Dans ce sens, on ne peut que partager la thèse de Gaulejac et Mercier (2012) selon laquelle, s’il faut trouver un nouveau Taylor de la division cognitive du travail, celui-ci serait le Becker de la théorie économique de la famille, lorsqu’il postulait que la création du sens de culpabilité et la blessure narcissique infligées aux enfants
ne sont qu’un mécanisme économiquement rationnel pour s’assurer leur fidélité et leur servitude volontaire.

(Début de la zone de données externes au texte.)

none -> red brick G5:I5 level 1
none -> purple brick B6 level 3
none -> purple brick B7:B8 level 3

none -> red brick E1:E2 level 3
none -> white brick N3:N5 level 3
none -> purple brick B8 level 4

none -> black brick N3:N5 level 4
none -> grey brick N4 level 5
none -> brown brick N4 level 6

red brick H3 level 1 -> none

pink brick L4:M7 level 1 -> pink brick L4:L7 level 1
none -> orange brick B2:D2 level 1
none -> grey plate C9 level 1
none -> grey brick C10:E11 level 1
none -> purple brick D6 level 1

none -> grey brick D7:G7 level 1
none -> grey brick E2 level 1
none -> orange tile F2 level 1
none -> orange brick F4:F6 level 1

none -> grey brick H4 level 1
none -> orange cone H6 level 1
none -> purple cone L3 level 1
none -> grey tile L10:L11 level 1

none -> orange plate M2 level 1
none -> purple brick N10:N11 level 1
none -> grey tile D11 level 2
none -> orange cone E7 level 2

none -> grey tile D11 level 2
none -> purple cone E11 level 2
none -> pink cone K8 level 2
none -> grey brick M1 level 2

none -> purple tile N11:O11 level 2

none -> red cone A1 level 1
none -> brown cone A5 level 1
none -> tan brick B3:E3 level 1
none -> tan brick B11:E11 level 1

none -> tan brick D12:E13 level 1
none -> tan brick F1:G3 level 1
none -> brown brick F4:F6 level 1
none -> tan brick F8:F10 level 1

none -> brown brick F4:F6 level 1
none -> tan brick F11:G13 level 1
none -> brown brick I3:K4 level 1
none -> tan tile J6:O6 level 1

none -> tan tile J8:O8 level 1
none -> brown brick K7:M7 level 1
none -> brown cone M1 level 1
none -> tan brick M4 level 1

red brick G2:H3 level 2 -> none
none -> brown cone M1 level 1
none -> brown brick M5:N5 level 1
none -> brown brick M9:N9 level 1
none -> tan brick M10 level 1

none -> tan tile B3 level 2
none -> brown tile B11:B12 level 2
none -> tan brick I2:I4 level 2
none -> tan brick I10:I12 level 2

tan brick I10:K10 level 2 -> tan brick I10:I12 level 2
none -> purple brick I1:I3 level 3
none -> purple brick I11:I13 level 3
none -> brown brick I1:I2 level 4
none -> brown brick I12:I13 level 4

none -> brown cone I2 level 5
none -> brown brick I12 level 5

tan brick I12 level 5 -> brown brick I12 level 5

Il en résulte une individualisation du rapport salarial et une déstabilisation des collectifs de travail qui sacrifient aux exigences de contrôle les méthodes qui garantiraient les mécanismes les plus efficaces de régulation d’une organisation cognitive du travail.

Finalement, qu’il s’agisse de la déstabilisation des institutions du welfare, des modes de management du travail cognitif et de régulation du rapport salarial, sans oublier la tragédie des anticommons de la connaissance, il existe un nœud de contradictions profond entre la logique du capitalisme cognitif et les conditions sociales et institutionnelles susceptibles de permettre l’épanouissement d’une société de la connaissance qui porte en son sein la possibilité du dépassement de l’ordre marchand et du profit du capital.

Bibliographie

  • Boyer R. (2002), La croissance début de siècle, Albin Michel, Paris.
  • Freyssenet, M. (1977), La division capitaliste du travail, Savelli, Paris.
  • Foray, D. (2009), L’économie de la connaissance, La Découverte, Paris.
  • Gaulejac V. et Mercier A. (2012), Manifeste pour sortit du mal-être au travail, Desclée De Brouwer, Paris.
  • Gorz A. (2003), L’immatériel : connaissance, valeur et capital, Galilée, Débats, Paris.
  • Lucarelli S. et Vercellone C. (2011), « Welfare systems and social services during the systemic crisis of cognitive capitalism », European Journal of Economic and Social System, pp. 77-100.
  • Lundvall B. et Lorenz Ed. (2009), « On the Role of Social Investment in the Learning Economy : A European Perspective », in Morel N., Palier B., Palme J., (éd) What Future for Social Investment ?, Institute for Futures Studies, Digaloo, Stockholm 2009.
  • Monnier J.M. et Vercellone C. (2014), « Le capitalisme cognitif, nouvelle forme de capitalisme ? », in « Comprendre le capitalisme », Hors-série n° 5, Problèmes économiques, La Documentation Française, pp. 117-120.
  • Negri A. et C. Vercellone (2008), « Le rapport capital/travail dans le capitalisme cognitif », Multitudes, n° 32, pp. 39-50.
  • Vercellone C. (2014), Connaissance et division du travail dans la dynamique longue du capitalisme. Une approche néo-marxiste du capitalisme cognitif. Habilitation à diriger les recherches, Université Paris 1 Panthéon-Sorbonne.